We concluded our long journey with remarkable good fortune, having in the course of twelve weeks & nearly nine hundred miles met with only two days of wet weather, & neither let, hindrance, accident or inconvenience of any kind. I was much pleased with Ludlow Castle, the only ruin of the kind I ever yet saw which bears evident marks that it has formerly been the seat of comfort. One of my walks was to the Boney Well near Richards Castle, it is one of the wonders of Guthries Grammar, & had wonderfully impressed my imagination when a boy. [1] The description made me suppose a deep well, & I was well enough read in the legends even then to dream of caverns & pigmy people.

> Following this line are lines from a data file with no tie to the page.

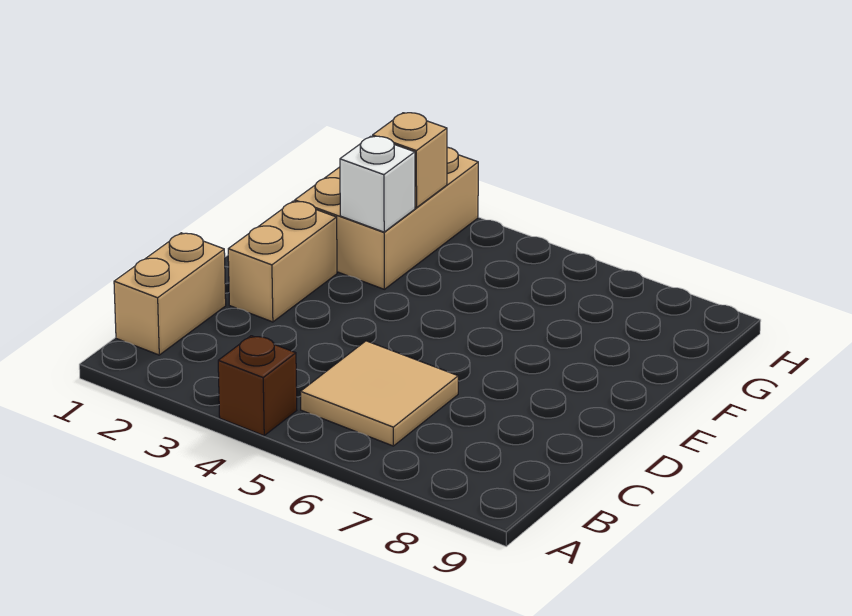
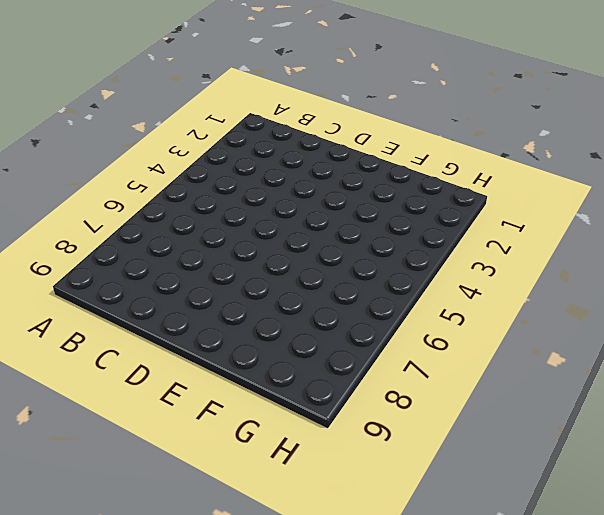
none -> brown brick A4 level 1
none -> tan brick B1:C1 level 1

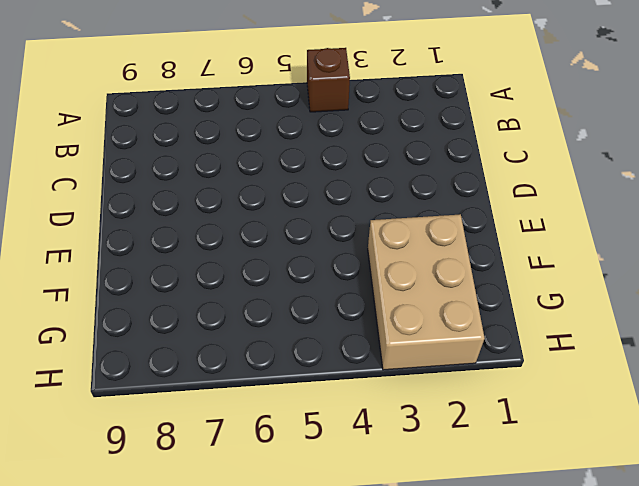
none -> tan brick B1:C1 level 1
none -> tan tile B5:C6 level 1

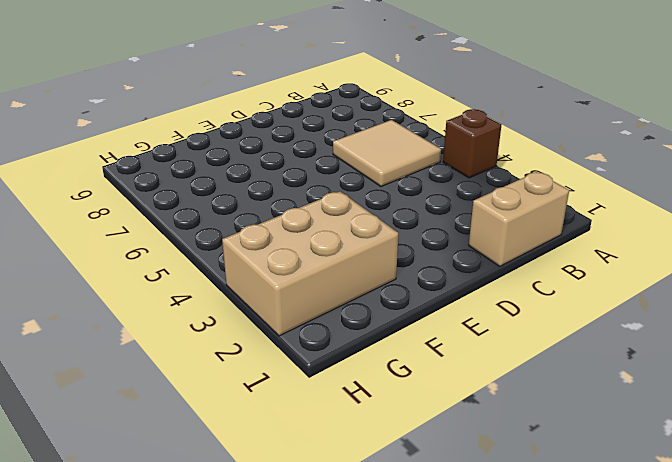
none -> tan brick D2:E2 level 1
none -> white brick F3 level 2

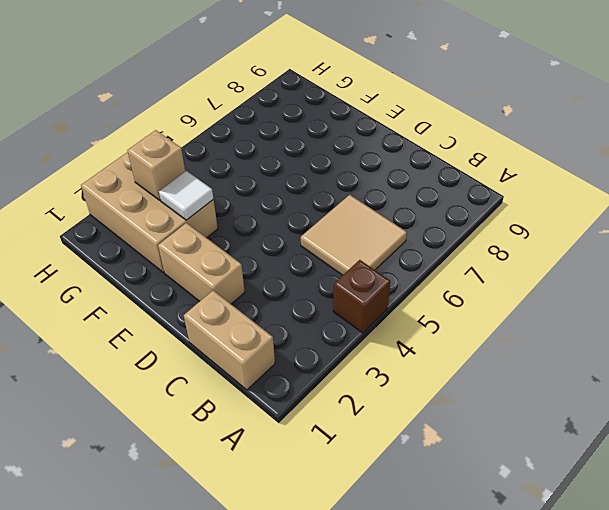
white tile F3 level 2 -> white brick F3 level 2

When I came to the spot I found a beautiful spring, no where a foot in depth, & for all I could hear about the bones the wonder seemed to be that there should ever have been any wonder about them. The old Naiad of the spring told me that March was the time when they were to be found, & I vehemently suspect that if I were to go in March she would then recommend October.
Crossing from Teddesley to Shrewsbury we past thro the iron country near Wellington. There is something very striking in that sort of Hell above ground, – hills of scoria, an atmosphere of smoke, & huge black piles, consisting chiefly of chimneys & furnaces, grouped together in what x the finest style of the damnable picturesque. The things are too mean in themselves ever to be a ever to acquire a sublimity, to whatever xxxx <magnitude> they may attain, but they have a hideousness which almost produces the same effect. They are more hideous than horrid, – there should be an obscurity about horror, hid whatever is hideous is definite.
We saw a prodigious work of art of very different character, – the aqueduct over the Dee near Llangollen. It is little <not> more than half <two thirds> the height of the aqueduct at Lisbon, but the effect is far more dizzying. At Lisbon you walk between the covered gallery where the water runs, & a parapet wall breast high, so that you feel your security. The iron rails of the Welsh bridge by giving sight of the depth immediately under your feet, make it an effort of reason to imagine yourself safe, & the effect of looking across a narrow canal upon a precipice, from which as it appears nothing but a two inch plank seems to seperate it, gave birth to the ‘toys of desperation’ [2] in a greater degree than I had ever before felt them. My knees were loosened, tho I did not stop to allow them to shake, & I felt an absolute longing for wings that I might have launched myself into the air. This sort of feeling explains how animals are fascinated by the eye of a snake or a beast of prey.
I have written to Durham & hope it may prove to some effect. The Taylors must so frequently know persons who are in want of farms & qualified to improve them, that it will be unlucky if this is not the case now. [3]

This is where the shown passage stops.